Justice Minister Ayelet Shaked announced Sunday that she plans to explore ways to declassify additional files on the disappearance of hundreds of mostly Yemenite children in Israel in the late 1940s and early 1950s.
In a case that has sparked controversy for decades, hundreds of babies and toddlers went missing between 1948 and 1954, the early years of Israel's statehood, often from hospitals or medical clinics. Their parents were told the children had died, but received no bodies for burial or death certificates. The children were allegedly kidnapped and put up for adoption.
The government unsealed some of the documents in the case in late 2016.
At the time, Prime Minister Benjamin Netanyahu said, "This is an open wound that continues to bleed for those families who were left in the dark, not knowing what happened to their children. Those families seek the truth and want to know what happened. I believe it is time to find out what happened and to right this wrong."
So far, some 3,500 files containing over 200,000 documents have been made public.
Shaked convened a special meeting of the Ministerial Committee on Classified Archival Material on Sunday to explore the issue further.
The meeting focused on the need to find out whether additional material can be found in the archives of the Israel Police, the Mossad intelligence agency, or the Military Archives, the last because of the Medical Corps' involvement in treating the children in the early 1950s.
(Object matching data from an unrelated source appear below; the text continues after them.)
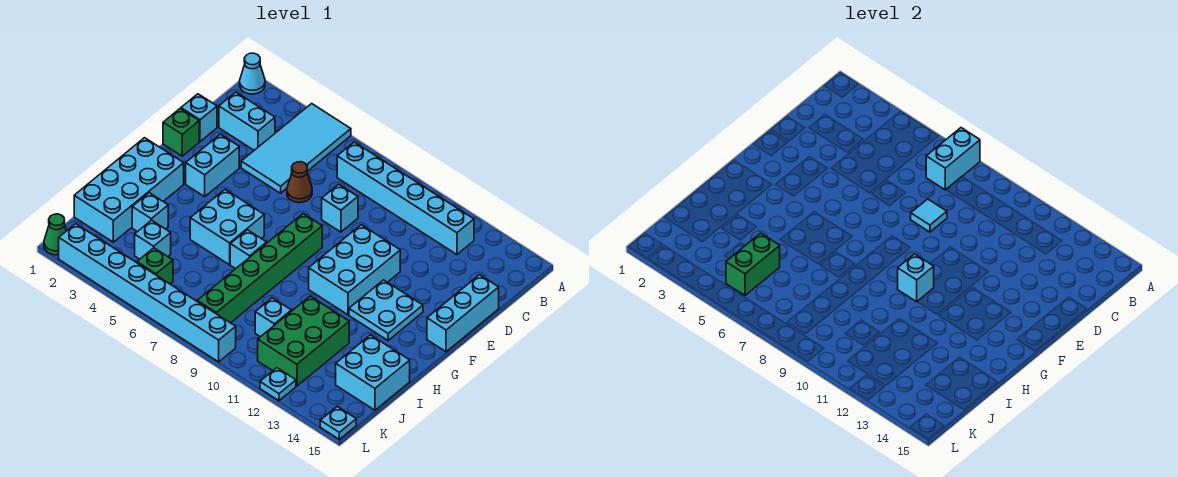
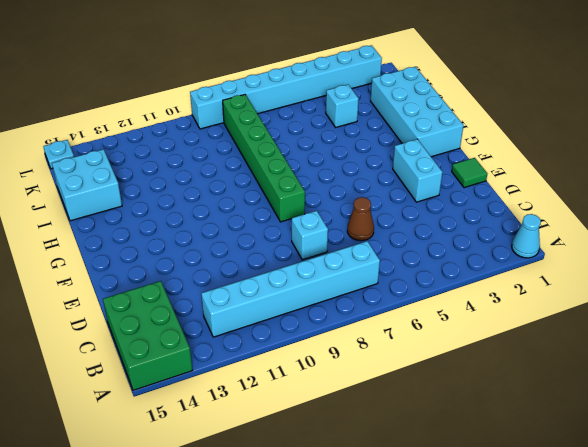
green brick A14:C15 level 1 -> green brick I11:K12 level 1
green tile E1 level 1 -> green brick E1 level 1
none -> cyan tile A4:D5 level 1
none -> cyan brick C2:C3 level 1
none -> cyan brick D1 level 1
none -> cyan brick D15:F15 level 1

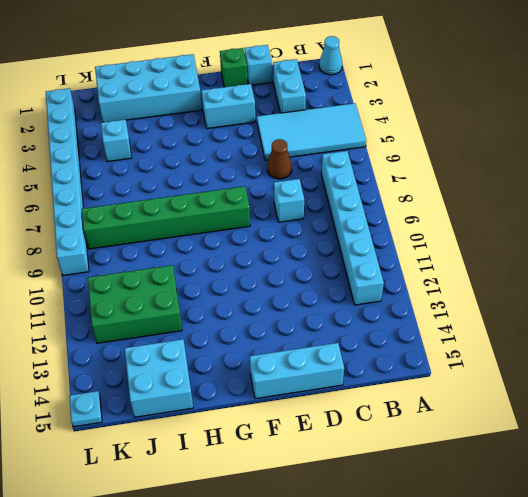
none -> cyan brick E10:G11 level 1
none -> cyan plate F12:G13 level 1
none -> cyan brick G5:H6 level 1
none -> cyan brick H7 level 1

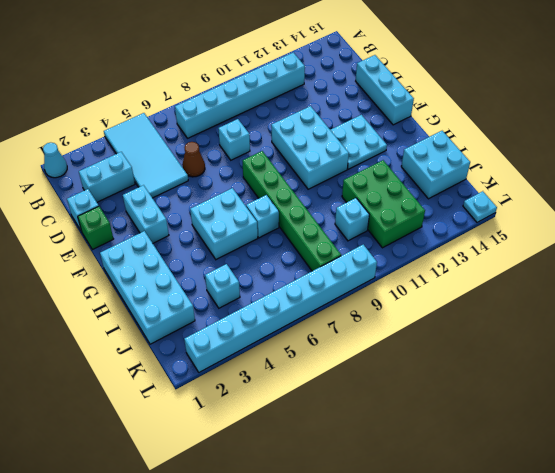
none -> cyan brick I3 level 1
none -> green brick K5 level 1
none -> green cone L1 level 1
none -> cyan plate L12 level 1

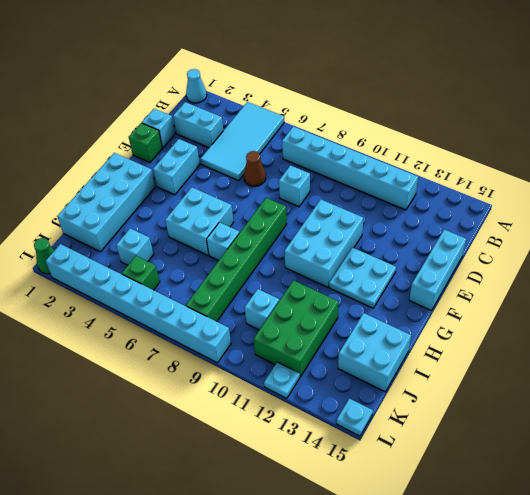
none -> cyan brick I3 level 1
none -> cyan brick A7:B7 level 2
none -> cyan tile D8 level 2
none -> cyan brick G10 level 2

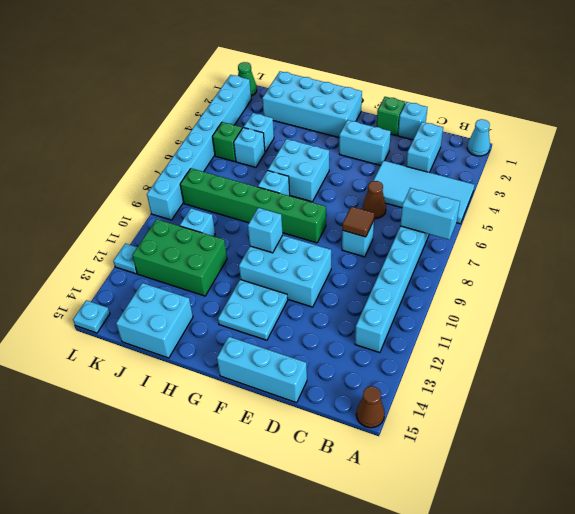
brown cone A15 level 1 -> none
brown tile D8 level 2 -> cyan tile D8 level 2
cyan brick J5 level 1 -> cyan brick I3 level 1
none -> green brick J5:K5 level 2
Shaked also asked the State Archives to prepare a review of the declassification process involved in the case for the committee's next meeting, which has yet to be set.
The committee also tasked the State Archives with conducting a comprehensive review of 300,000 classified files on the children's disappearances.
It hopes to have any existing police files declassified. Files in the Military Archives will be subject to a special review to ensure that unsealing them does not compromise individual privacy.
Likud MK Nurit Koren, who heads the Knesset Committee on the Disappearance of Yemenite Children, will be given access to any files authorities say should not be classified, the committee ruled.
Shaked also urged the Women's International Zionist Organization and the Hadassah Women's Zionist Organization to unseal any records they may have, as the ministerial committee cannot order them to do so.
Mossad officers at Sunday's meeting told the committee that there are no files on the case in the intelligence agency's archives.
"The Yemenite children affair is a wound that will not heal in Israeli society's heart and the state has to be an open book about anything that has to do with this case," Shaked said after the meeting.
"Everything about this case has to be declassified. I demand that all relevant state bodies unseal the relevant records."
Koren issued a statement saying, "I welcome the decision to unseal additional classified material. I believe these files will be able to provide additional information and answer some of the families' questions.
"It's clear to me that this is just the tip of the iceberg, and we must continue to work to find the traces of the children who disappeared."